In Germany, he was a star in waiting and the Germans were insistent he play internationally for them. They were so close to losing out on their man ahead of their friendly with South Africa in December 1995. That is right up until Dundee decided minutes before kick-off that he didn’t fancy it and left. He would miss South Africa’s successful AFCON tournament the following month and he’d get his German citizenship not long after.
Dundee’s call-up never did come as injuries and Karlsruhe’s relegation meant that he was looking for a way out in 1998. He found it on Merseyside.
Party Man
Roy Evans and Gerard Houllier would bring Dundee to Anfield with Robbie Fowler injured for the opening months of the 98/99 season for a cool £1.8 million. Dundee would big himself up, claiming he was as quick as Michael Owen and that he’d be successful.
Even with a missing Fowler though, Dundee would see basically no first team action whatsoever. Part of the issue was that Dundee was an abomination of a player. He was so slow that fans who saw his fleeting glimpses of first team football reported that he ran back in time whenever there was a loose ball while his physical presence we’d been promised was more the fact that he would physically show up rather than any kind of strength or stature.
Most of his lack of game time stemmed from something a little more worrying.
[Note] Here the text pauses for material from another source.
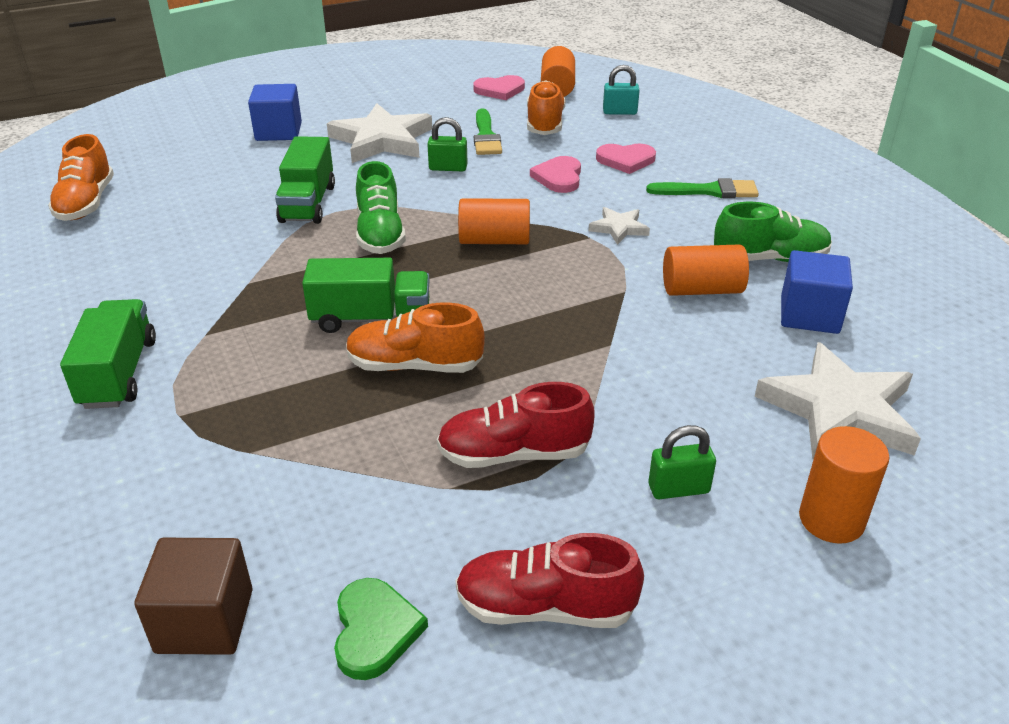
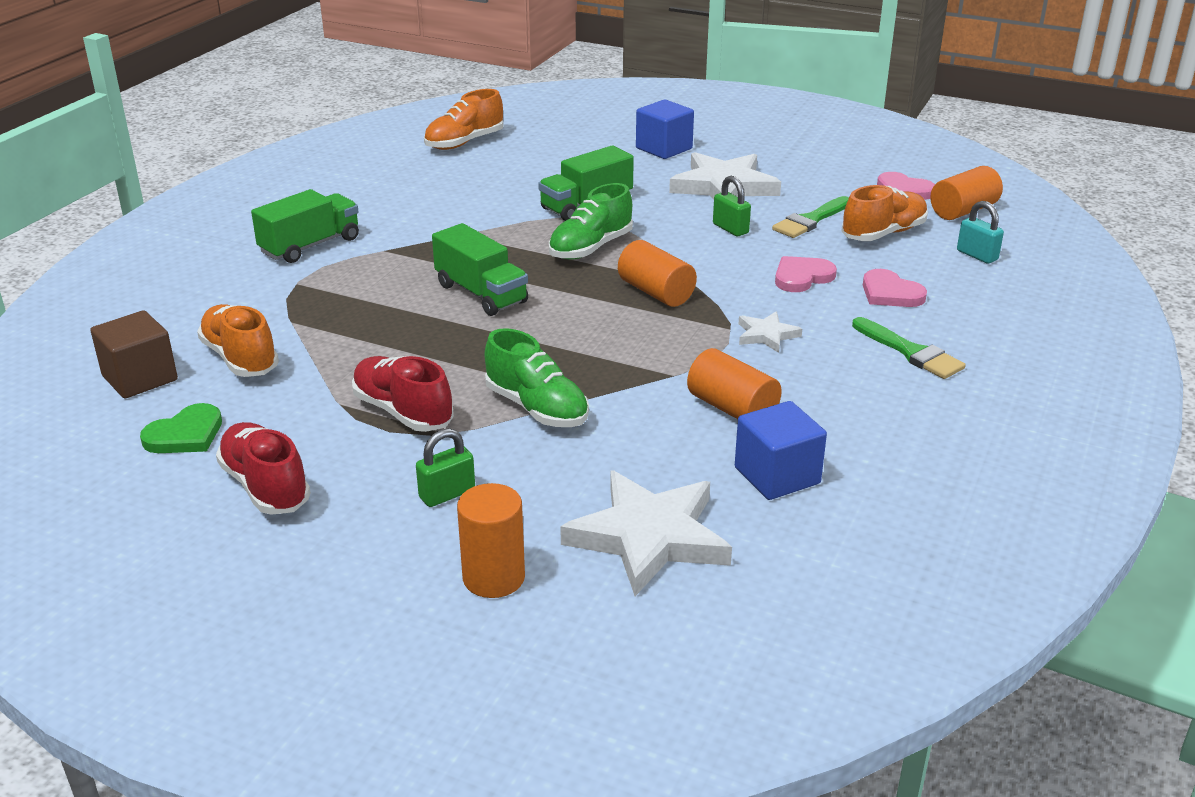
camera: 50 degrees right, 5 degrees down
(415, 366) = (450, 333): orange shoe -> orange shoe (240, 358)
(678, 489) = (447, 494): green padlock -> green padlock turned 75 degrees counterclockwise
(769, 259) = (841, 424): green shoe -> green shoe (537, 408)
Roy Evans would tell LFCHistory.net that he regretted signing Dundee because he did what he wanted and never listened. The concerning part of that was that it included going out drinking the night before a game. In fact, there are rumours that Dundee would turn up on a Saturday in yesterday’s clothes, stinking of alcohol and demanding to know why he wasn’t playing. Worse still, talk of the time also said that he drove around Liverpool looking for female companionship as well which is hardly a great image for a footballer to have.
By the time Evans left, Dundee was already halfway out the door. Houllier exiled him to the reserves where he sat waiting for a move. One turned up from an unnamed German side which was scuppered by Dundee asking what the nightclubs in the city were like. The buyers ran faster than Sean Dundee could think about running. He would bitterly recount his exile too saying that he had no clue why he wasn’t wanted by the club. Maybe it was the drinking and the fact he didn’t even start any of his five Liverpool appearances.
Dundee would eventually leave for Stuttgart in 1999 with few fond farewells and a legacy of absolute trash at Anfield. And it’s for that reason that Sean Dundee rounds off our Worst XI.